Azure / azure-event-hubs-spark

Enabling Continuous Data Processing with Apache Spark and Azure Event Hubs
Apache License 2.0
235 stars 175 forks source link

Pyspark documentation error #595

Open laurencewells opened 3 years ago

laurencewells commented 3 years ago

Hi Listing the issue for anyone else having the same issue,

For the Pyspark documentation here: azure-event-hubs-spark/docs/PySpark/structured-streaming-pyspark.md

it references that the default starting position is start of stream:

image

The behaviour we were seeing is this is not the case and start of stream needs to be specifically set to stream from the start. The default behaviour, if nothing was entered was the end of stream.
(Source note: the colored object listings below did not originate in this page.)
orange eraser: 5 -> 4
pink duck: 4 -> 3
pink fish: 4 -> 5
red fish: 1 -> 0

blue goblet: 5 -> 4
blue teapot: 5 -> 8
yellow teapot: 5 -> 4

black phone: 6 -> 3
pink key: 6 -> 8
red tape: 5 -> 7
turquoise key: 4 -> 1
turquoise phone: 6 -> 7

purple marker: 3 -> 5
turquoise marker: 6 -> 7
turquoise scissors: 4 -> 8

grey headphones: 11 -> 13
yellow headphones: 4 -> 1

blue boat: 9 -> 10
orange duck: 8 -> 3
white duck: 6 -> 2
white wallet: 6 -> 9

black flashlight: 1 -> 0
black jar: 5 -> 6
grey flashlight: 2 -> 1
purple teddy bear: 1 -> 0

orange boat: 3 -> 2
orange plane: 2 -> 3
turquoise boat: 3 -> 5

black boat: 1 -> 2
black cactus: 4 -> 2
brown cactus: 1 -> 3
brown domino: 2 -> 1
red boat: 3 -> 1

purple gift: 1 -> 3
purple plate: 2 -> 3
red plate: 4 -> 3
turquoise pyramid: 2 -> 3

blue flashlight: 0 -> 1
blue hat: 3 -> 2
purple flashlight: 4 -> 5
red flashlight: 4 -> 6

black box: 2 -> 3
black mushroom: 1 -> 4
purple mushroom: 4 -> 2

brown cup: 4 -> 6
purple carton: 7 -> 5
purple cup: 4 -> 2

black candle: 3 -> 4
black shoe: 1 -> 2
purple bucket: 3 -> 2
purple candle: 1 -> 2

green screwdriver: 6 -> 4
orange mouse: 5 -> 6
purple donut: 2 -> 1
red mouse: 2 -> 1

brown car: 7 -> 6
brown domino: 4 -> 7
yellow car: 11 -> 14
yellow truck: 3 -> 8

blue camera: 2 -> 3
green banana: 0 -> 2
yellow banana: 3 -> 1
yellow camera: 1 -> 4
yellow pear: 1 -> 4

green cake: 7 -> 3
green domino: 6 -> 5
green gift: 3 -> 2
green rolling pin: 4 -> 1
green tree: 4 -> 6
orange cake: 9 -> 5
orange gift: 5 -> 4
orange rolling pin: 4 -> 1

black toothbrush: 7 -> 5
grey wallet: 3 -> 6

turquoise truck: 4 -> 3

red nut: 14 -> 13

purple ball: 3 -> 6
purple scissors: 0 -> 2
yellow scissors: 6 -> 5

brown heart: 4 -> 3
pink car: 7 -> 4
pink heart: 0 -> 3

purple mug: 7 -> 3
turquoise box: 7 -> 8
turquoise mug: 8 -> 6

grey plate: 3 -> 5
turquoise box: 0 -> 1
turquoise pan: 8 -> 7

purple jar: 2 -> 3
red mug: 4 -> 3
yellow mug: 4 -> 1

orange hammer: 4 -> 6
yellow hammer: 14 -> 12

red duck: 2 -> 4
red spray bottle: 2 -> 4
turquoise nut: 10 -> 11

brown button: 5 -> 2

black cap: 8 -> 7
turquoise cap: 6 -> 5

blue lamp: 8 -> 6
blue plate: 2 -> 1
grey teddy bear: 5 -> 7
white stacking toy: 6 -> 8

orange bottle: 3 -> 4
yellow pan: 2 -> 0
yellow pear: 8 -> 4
nyaghma commented 3 years ago

Thanks for pointing out the error in the documentation. I'll update the pyspark doc to fix this.

stefanprisca commented 3 years ago

Hi,

We ran into the same surprise yesterday, and did not understand why the job is starting at the end of the stream all the time. This led to time wasted debugging and making workarounds. Could it be a bit prioritized? It is really confusing for pyspark users.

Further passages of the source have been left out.